For local philanthropists Dave and Rani Mann, contributing to Peace Arch Hospital’s emergency department campaign was a natural.
“We live in Panorama Ridge, our business is in South Surrey and our children are in South Surrey,” Dave, owner of Isle Of Mann Construction, told Peace Arch News. “This is our hospital.”
The couple were on hand at the hospital Wednesday for the announcement that the Peace Arch Hospital Foundation has met its $15-million fundraising goal for a new ER. Completion of fundraising means the project can break ground this fall, with a scheduled opening in 2020.
Siobhan Phillips, board chair of the foundation, told a group of residents – many of them donors – gathered in the cafeteria, that the successful campaign had been a product of many years of quiet fundraising before formal approval for the project came from the Ministry of Health in 2015.
“We ramped up our efforts in the last 21 months and the community really came through for the hospital,” Phillips said.
One of the largest single contributions to that goal was a $1 million donation from the Manns – who had issued a special challenge in which they promised to match $1 million raised from the community toward the project.
“You guys cost me a lot of money,” Dave Mann quipped in a brief impromptu speech in which he noted that both his grandchildren were born at PAH, and his father, an Alzheimer’s patient, had passed away in palliative care there.
“We come into this world with nothing and we leave with nothing,” he told the crowd, adding that he prefers describing donation as ‘sharing’ rather than ‘giving’.
“We are one big organism and we all just share our gifts,” he said.
ER campaign co-chairs Jane Manning and Dragana Sanderson told the crowd that among the largest contributions were $1.5 million from the hospital’s auxiliary society (the largest ever from the organization), $600,000 from Vern and Helga Hoing, $500,000 from Westland Insurance and a combined gift of $500,000 from the Surrey and White Rock fire departments.
The foundation’s board of directors donated more than $600,000, while some 80 per cent of hospital physicians contributed a total of more than $145,000, they said.
Emergency physician Dr. Jerrod Hendry was also on hand to thank donors.
“It means I get to do my job better – we’ll be able to see more people and give them a bit of privacy and a bit of respect,” he said.
Rani Mann said following the announcement that she had been struck by the shortage of beds and patients on gurneys in hallways when she had to take her mother to PAH.

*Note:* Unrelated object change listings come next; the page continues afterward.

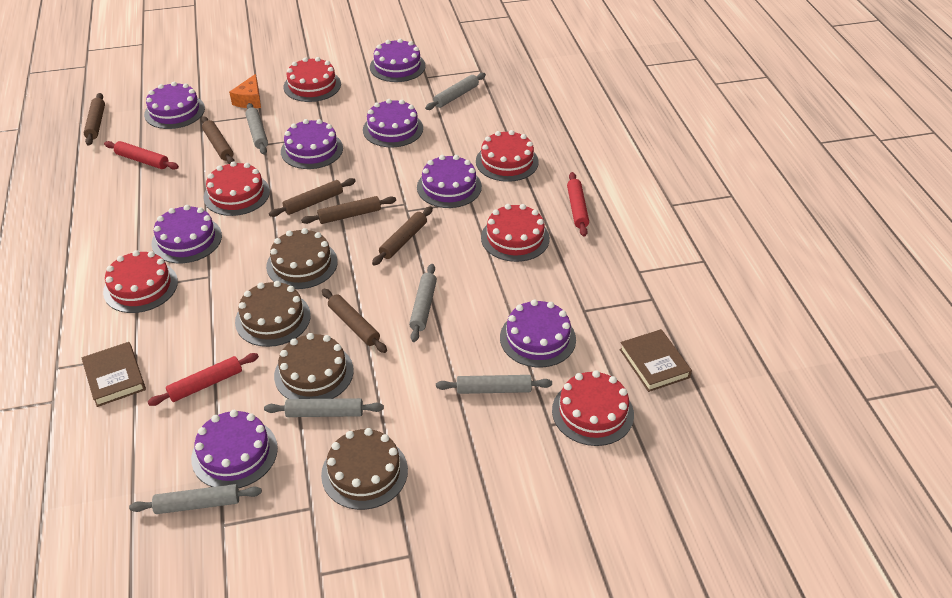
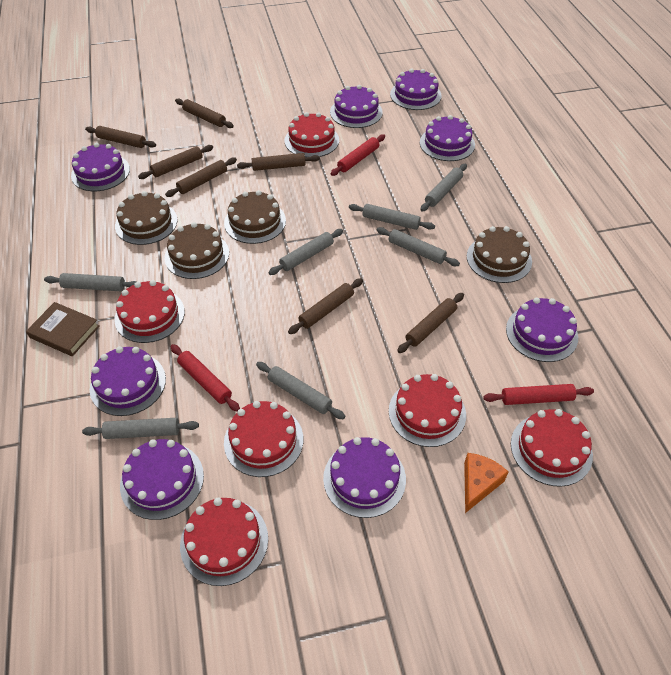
brown book: 2 -> 1
brown rolling pin: 6 -> 7
grey rolling pin: 6 -> 7

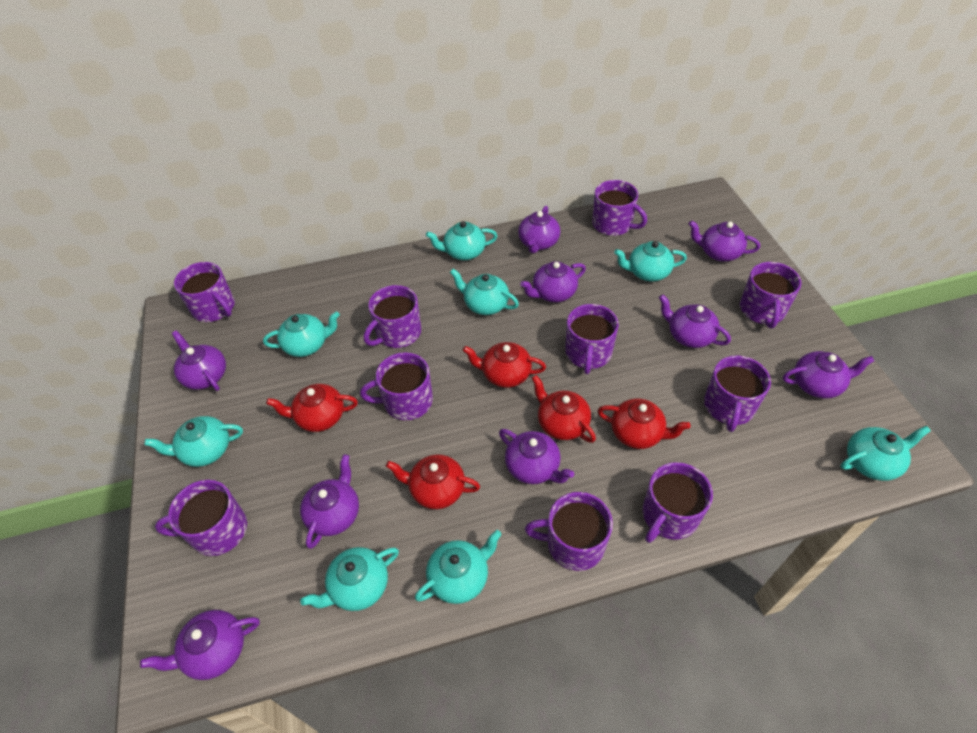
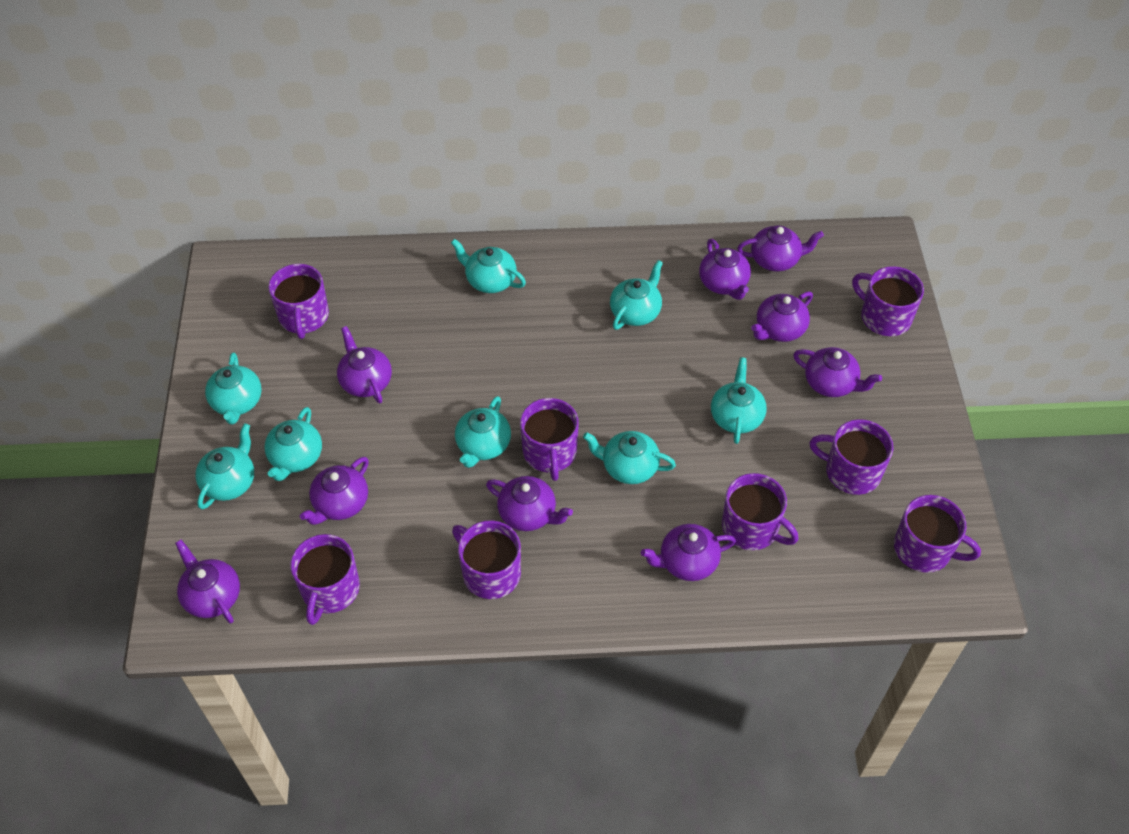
purple mug: 10 -> 8
red teapot: 5 -> 0

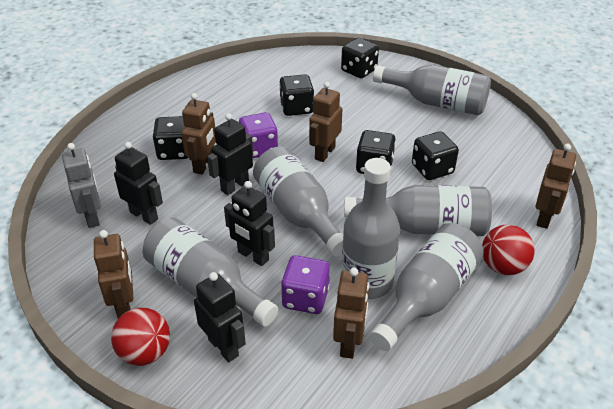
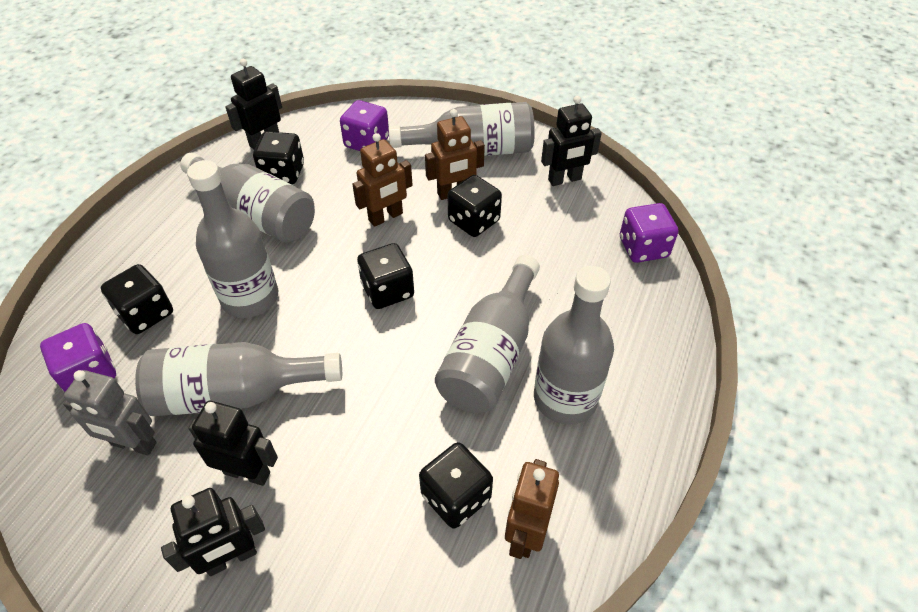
brown robot: 5 -> 3
purple dice: 2 -> 3
red ball: 2 -> 0

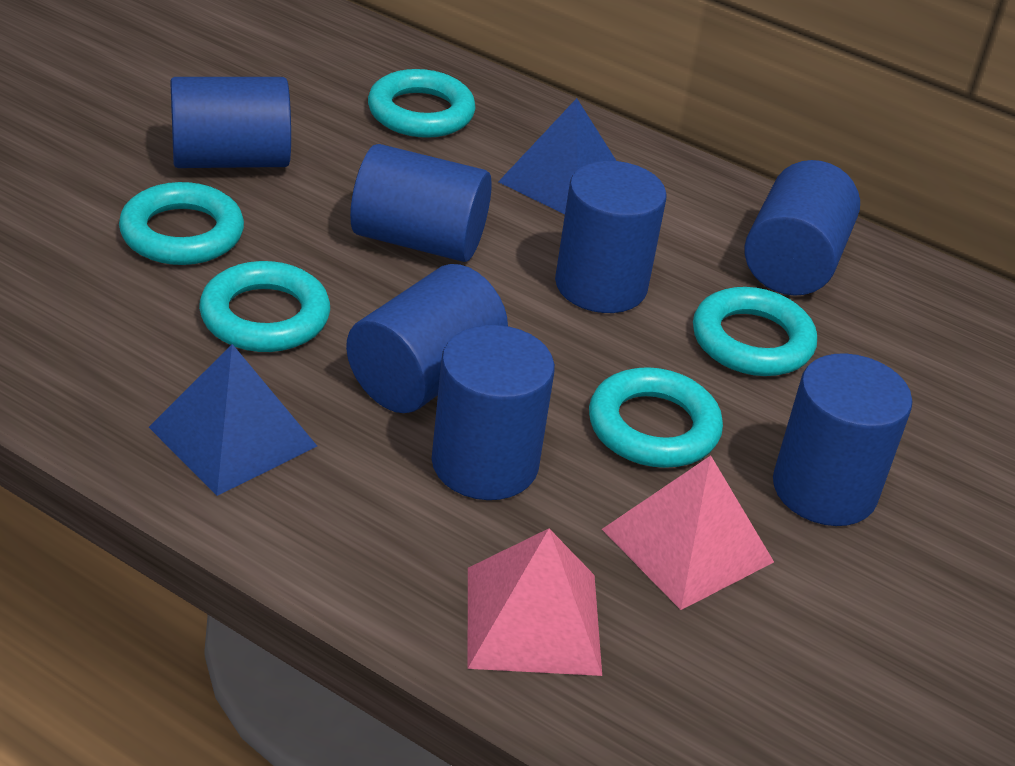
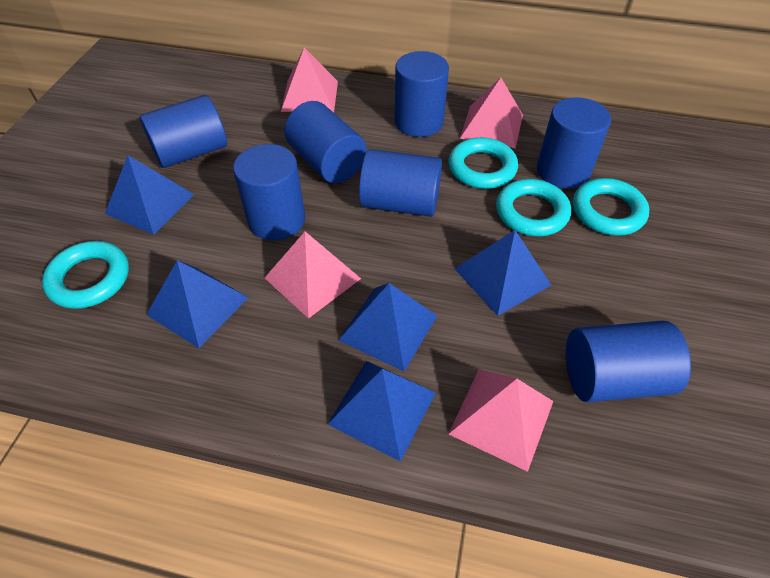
blue pyramid: 2 -> 5
pink pyramid: 2 -> 4
turquoise ring: 5 -> 4

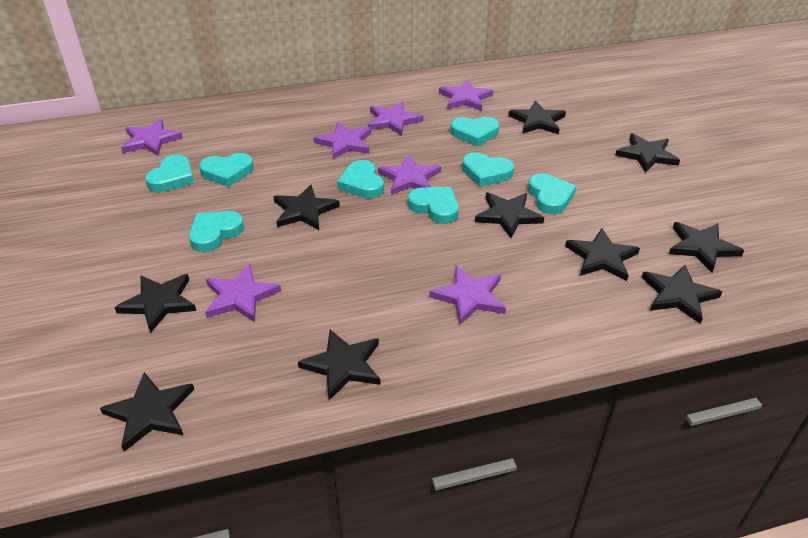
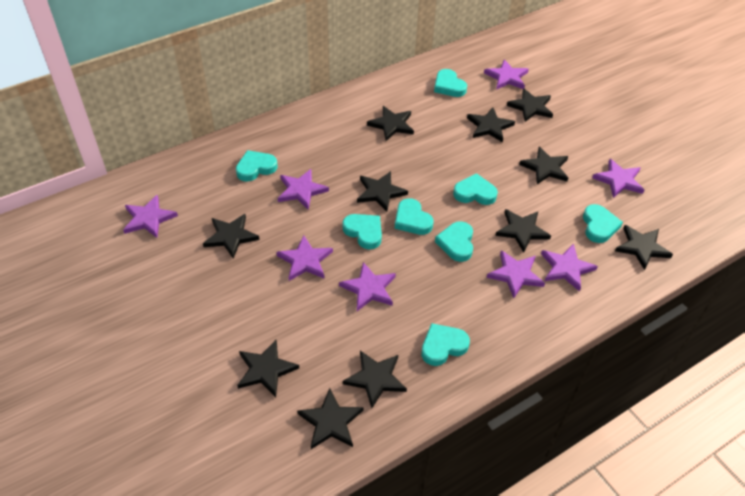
black star: 10 -> 11
purple star: 7 -> 8

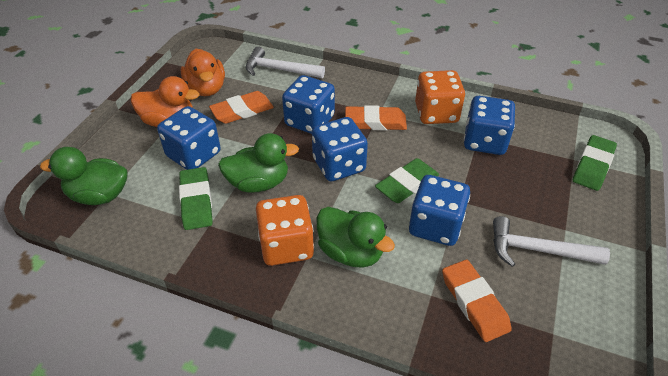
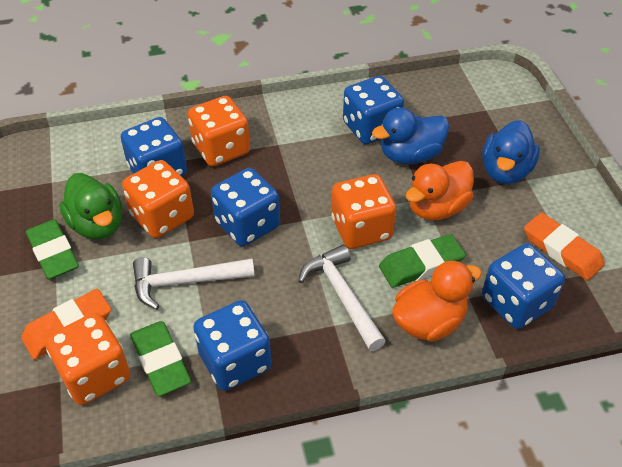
blue duck: 0 -> 2
green duck: 3 -> 1
orange dice: 2 -> 4
orange eraser: 3 -> 2

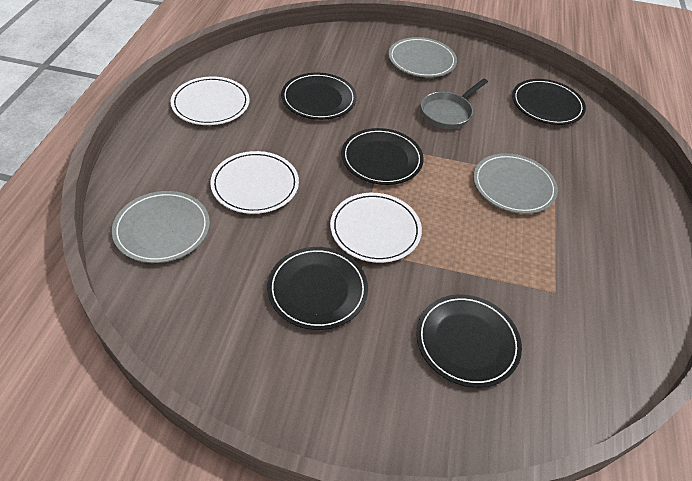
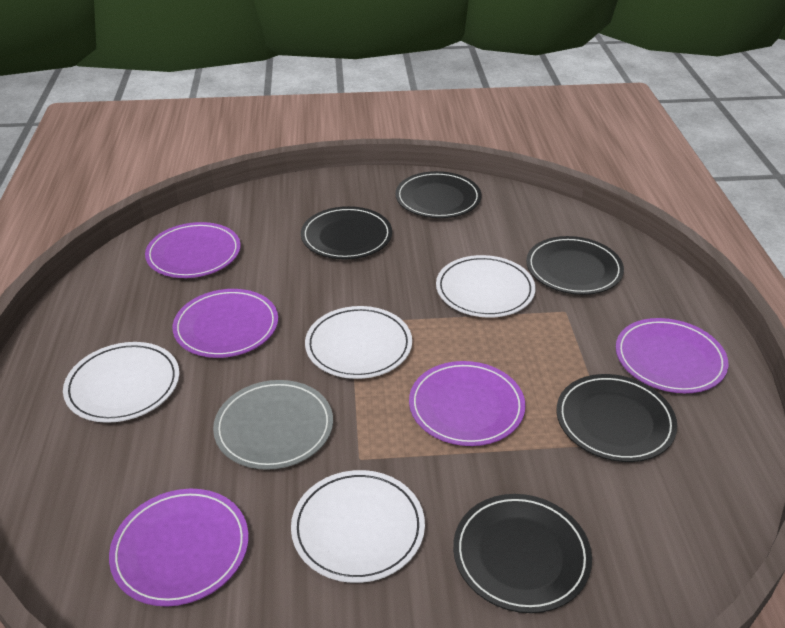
grey pan: 1 -> 0
grey plate: 3 -> 1
purple plate: 0 -> 5
white plate: 3 -> 4

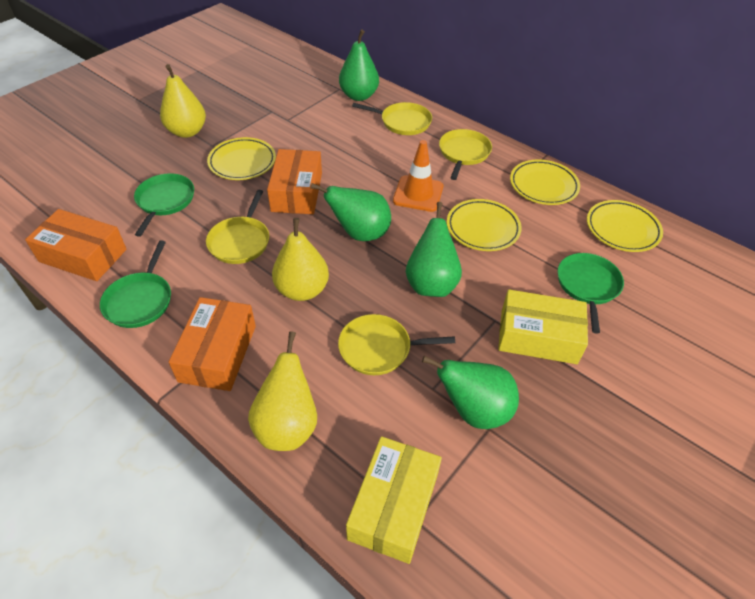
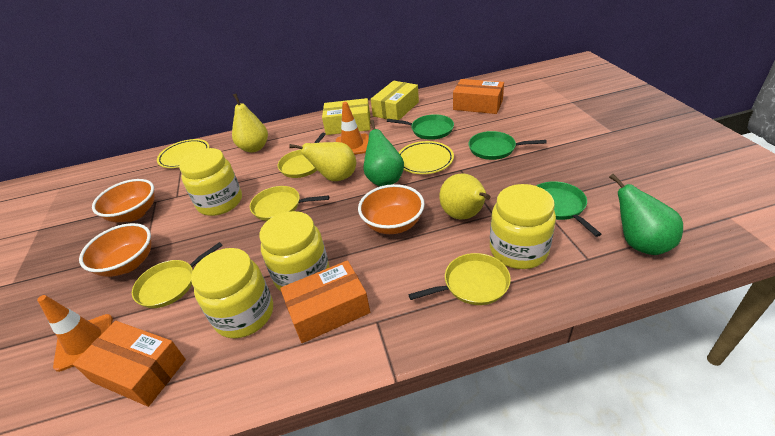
green pear: 4 -> 2
orange bowl: 0 -> 3
orange traffic cone: 1 -> 2
yellow jar: 0 -> 4
yellow plate: 4 -> 2

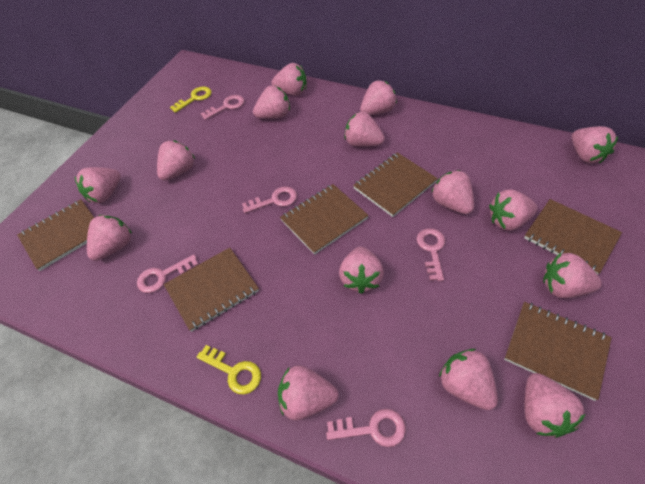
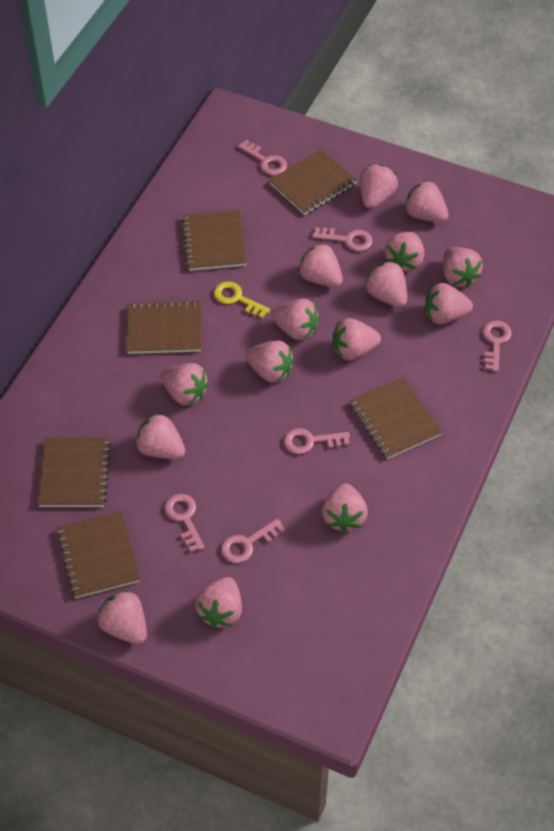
pink key: 5 -> 6
yellow key: 2 -> 1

“It was so difficult when their families came there to look after them – you wanted to do something to fix it right away. But once you get ‘in there’ you realize it’s not that easy.”
She echoed her husband’s comments that they had wanted to make their donation to the hospital with a minimum of fuss, but subsequently realized the results of issuing a public challenge was worth the extra exposure.
“In Indian culture, when you want to donate money, you do it quietly,” she said.
“But what has come out of this is amazing.”